*       From: Jim Devine

why is "the enemy of my enemy is my friend" logic so popular??

I remember when I asked if anyone on pen-l had any useful knowledge
about California Proposition 87 (taxing oil) -- and someone said, in effect:
hey, the oil companies are agianst it, need we say more? That person truly
earned a place on my auto-trash list.

^^^^^^

CB: First, it is not entirely illogical , is it ?  If your enemy is really
doing you extreme harm, and this enemy of your enemy is not doing you any
comparable harm, and your enemy's enemy is contradicting your enemy such
that it may give you relief from what your enemy is doing to you, then at
the least you can say your enemy's enemy is helping you, no ?

You may say this is superficial. Yes, but at certain points you may need
mainly immediate relief from the great harm your enemy is doing to you, and
have to deal with your enemy's enemy's shortcomings later.

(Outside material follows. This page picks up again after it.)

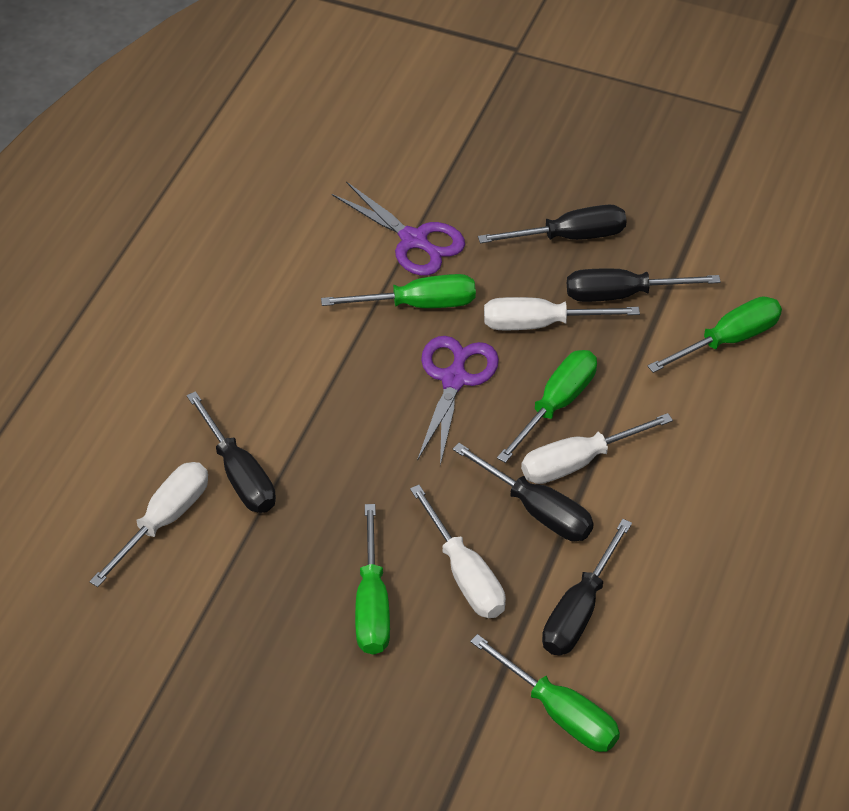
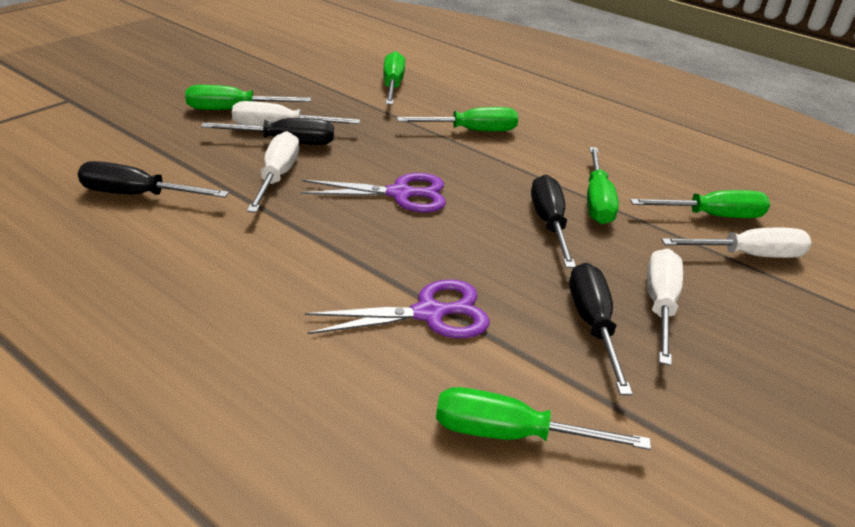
black screwdriver: 5 -> 4
green screwdriver: 5 -> 6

It's sort of pragmatic and self-interested, in that way. May be temporary
"friend".

Also, it can be one part of analyzing a situation, that is corroborated by
other assessments.

Are you saying it never leads to a valid assessment ? Why do you say "so
popular" ?

Take the U.S. Civil War. The "North" was the enemy of the "South". So,
slaves may have made the immediate assessment that the North was their
friend. And it was for the critical fight of ending slavery. Of course, in
the long run the North was not so friendly. But for the immediate critical
task of a "friend" to end slavery, this was valid reasoning.